For the second in our Gallery Girl series we speak to Daine Singer. Nestled in the CBD, Daine’s namesake gallery opened in 2011 and is now home for contemporary artists like Minna Gilligan and Zoe Croggan. Singer’s extensive experience as an independent curator in the commercial art world has ensured that the gallery always has a curatorial focus, but as founder and Director, Singer cultivates a 50/50 split between male and female artists, a decision she feels necessary in the current art climate.
GGG: How do you see the art landscape at this moment?
Daine Singer: Melbourne’s art scene is vibrant and diverse, there’s an amazing amount of art galleries and a real strength in supporting young artists. While the market is generally tough, Melbourne is a great place to be an artist or gallerist because our art scene is small enough to foster community and big enough to provide opportunities for artists to show and sell their work. We’re also quite insular, since we’re a long way from the rest of the world, so mostly we have to be self-sufficient as a market here. People have a belief that the art world is competitive and pretentious, it can be, but our community here is actually more supportive than you might think.
Yes, to me people seem quite open, it isn’t a pretentious industry here.
We’re all pretty approachable!
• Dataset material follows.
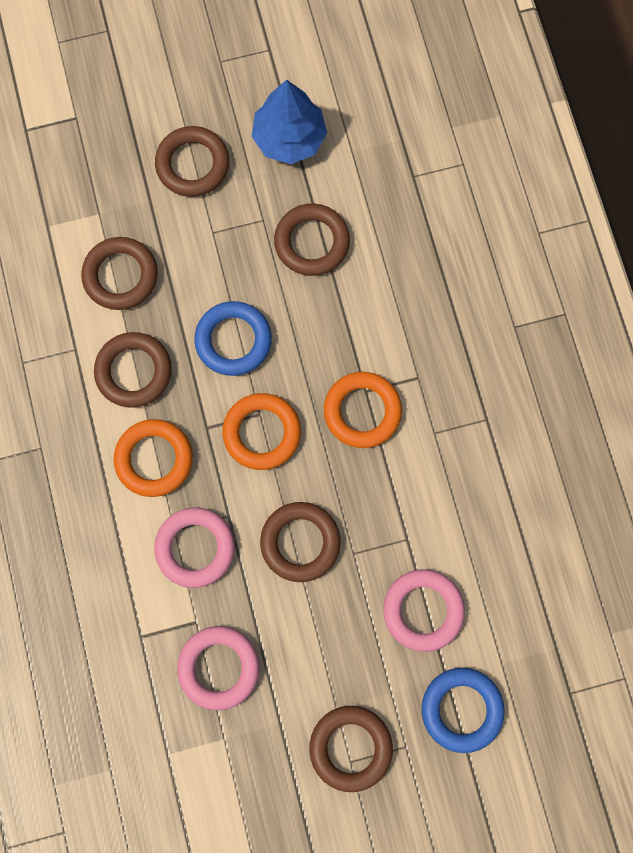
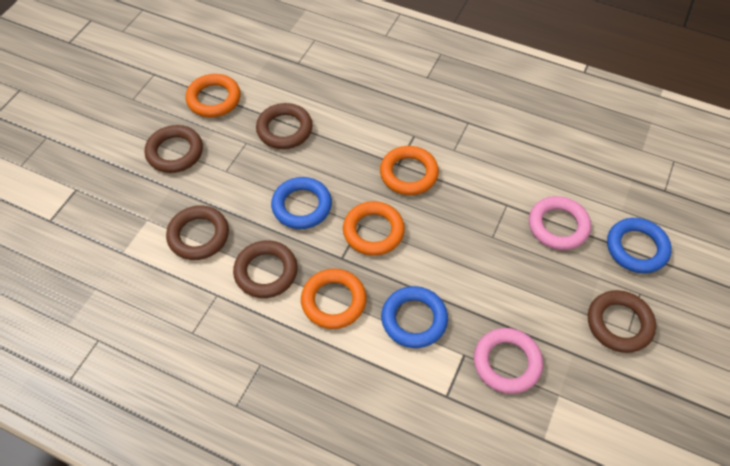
camera: 50 degrees left, 20 degrees down
(195, 548) = (414, 319): pink ring -> blue ring
(289, 138) = (214, 99): blue tree -> orange ring
(300, 542) = (461, 259): brown ring -> none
For commercial galleries now, particularly the newer generation, none of us want to be inaccessible spaces, we’re all pretty keen to be active and involved with the art world and our clients. The galleries I like to frequent are all lots of fun though they take their art seriously.
How do you see yourself as a facilitator in this landscape?
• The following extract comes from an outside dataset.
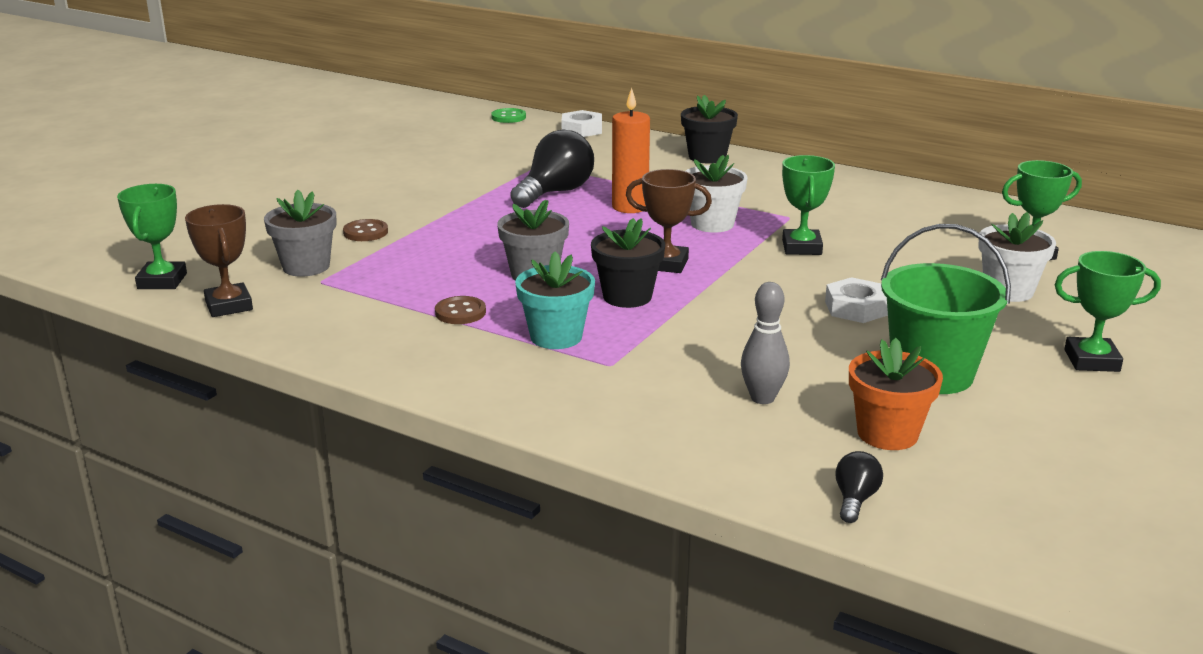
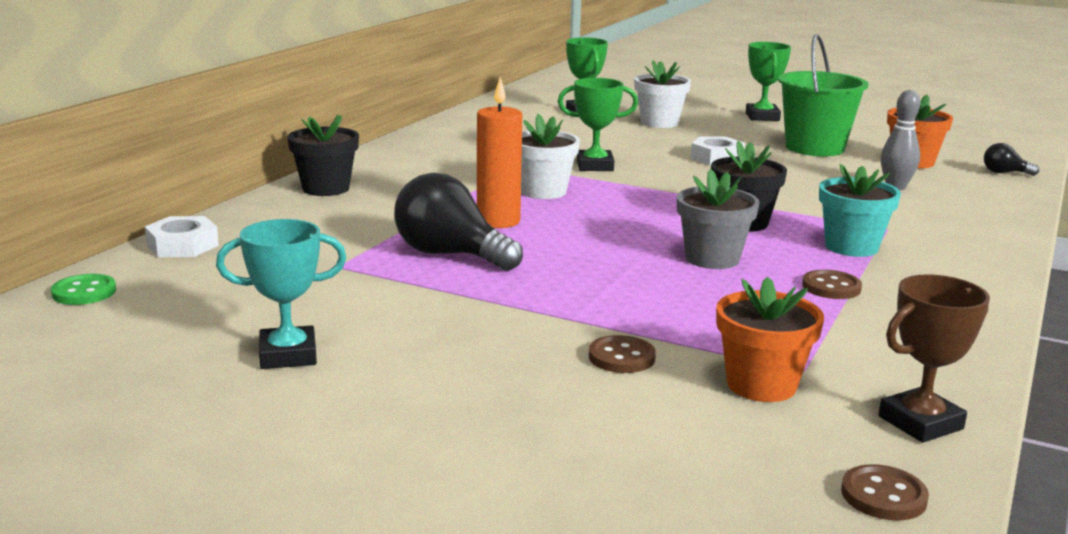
camera: 95 degrees left, 5 degrees down
(162, 281) = (883, 496): green trophy -> brown button
(306, 266) = (761, 385): grey flower pot -> orange flower pot
(407, 159) = (288, 355): none -> turquoise trophy
(666, 264) = (656, 209): brown trophy -> none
I see myself firmly in my artists’ court—here to convey their work to the public in the best possible light and create the best opportunities I can for them. For me, it’s about creating great exhibitions and opportunities for my artists.
What are some of the formalities you observe in running a gallery space?
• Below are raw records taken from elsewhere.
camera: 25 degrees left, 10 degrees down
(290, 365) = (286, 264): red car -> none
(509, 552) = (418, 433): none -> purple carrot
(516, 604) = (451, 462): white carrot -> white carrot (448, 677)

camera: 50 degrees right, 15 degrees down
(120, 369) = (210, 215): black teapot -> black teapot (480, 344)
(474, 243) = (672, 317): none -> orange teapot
It’s much less structured than it used to be, and it’s in flux. The role of the Internet is naturally more important, but having a physical presence is still crucial. The art world used to be very rigid, you were either commercial or public, and people didn’t cross over. My generation has seen the traditional barriers between the public and commercial art worlds lessen. There’s also more crossover between curating and dealing and a much greater variety of commercial galleries. Attitudes have changed about what commercial galleries need to look like and do.
Within this context, how do you look the part for your job?
There’s a lot of focus on the way female gallerists look, so I can’t ignore my appearance, but I am lucky because owning my own business gives me quite a lot of freedom to wear what I like.
What sort of power do you think women have in the art world?
One area in the art world that I think women do dominate is as commercial gallery directors, but elsewhere it’s quite imbalanced. Particularly in commercial representation, where the money for artists actually is, there are fewer female artists. There is roughly a 50/50 gender split in artists showing in ARIs, but male artists dominate the shows in our large institutions. The more money that is changing hands, the more likely the money is going to a man. The median creative earnings for female artists in Australia is half that of men.
On the administrative side of the art world, the cohorts graduating from art history and curatorship are mostly female, which continues in the more lowly and middling admin roles, but the higher profile directorial and curatorial roles in public galleries have a disproportionate number of men.
As a director, do you consciously keep a balance between male and female artists?
I do feel that I have a responsibility to do what I can to address the imbalance and have spoken up many times on selection panels to ensure women aren’t being overlooked for shows or grants. My gallery represents women and men in equal measure. The gender ratio might fluctuate a bit but I try to maintain my awareness of it. Sarah Scout Presents is the only other commercial gallery I know of which addresses this gender imbalance.
It’s interesting to look at the reasons behind this imbalance, do you think there is an element that women are more risk-averse than men in these roles?
Yes maternity leave does make it harder for women to take risks. Since this doesn’t exist if you’re an artist, or even if you’re working in the arts, a lot of successful female artists have partners playing a support role to them.
So it’s a reversal of the traditional gender roles in a way?
In the work they make, it can’t be said that women make less artistically risky work. There are added challenges for female artists that contribute to the imbalance, and make it more difficult for female artists to take risks – in particular motherhood and the burden of domestic responsibilities. There’s no paid maternity leave for artists and many artsworkers which means that many fall away from arts practices when they have kids. I’m grateful for the progress feminism is making here but the art world is still far behind many other industries.
For me, I decided to take the risky step of starting my gallery after I had a child and I probably wouldn’t have decided to start a commercial gallery so soon otherwise. After becoming a parent it became more important for me to be doing work I found fulfilling and flexible if it was going to be taking me away from my daughter. So sometimes being a parent can push you to take a risk.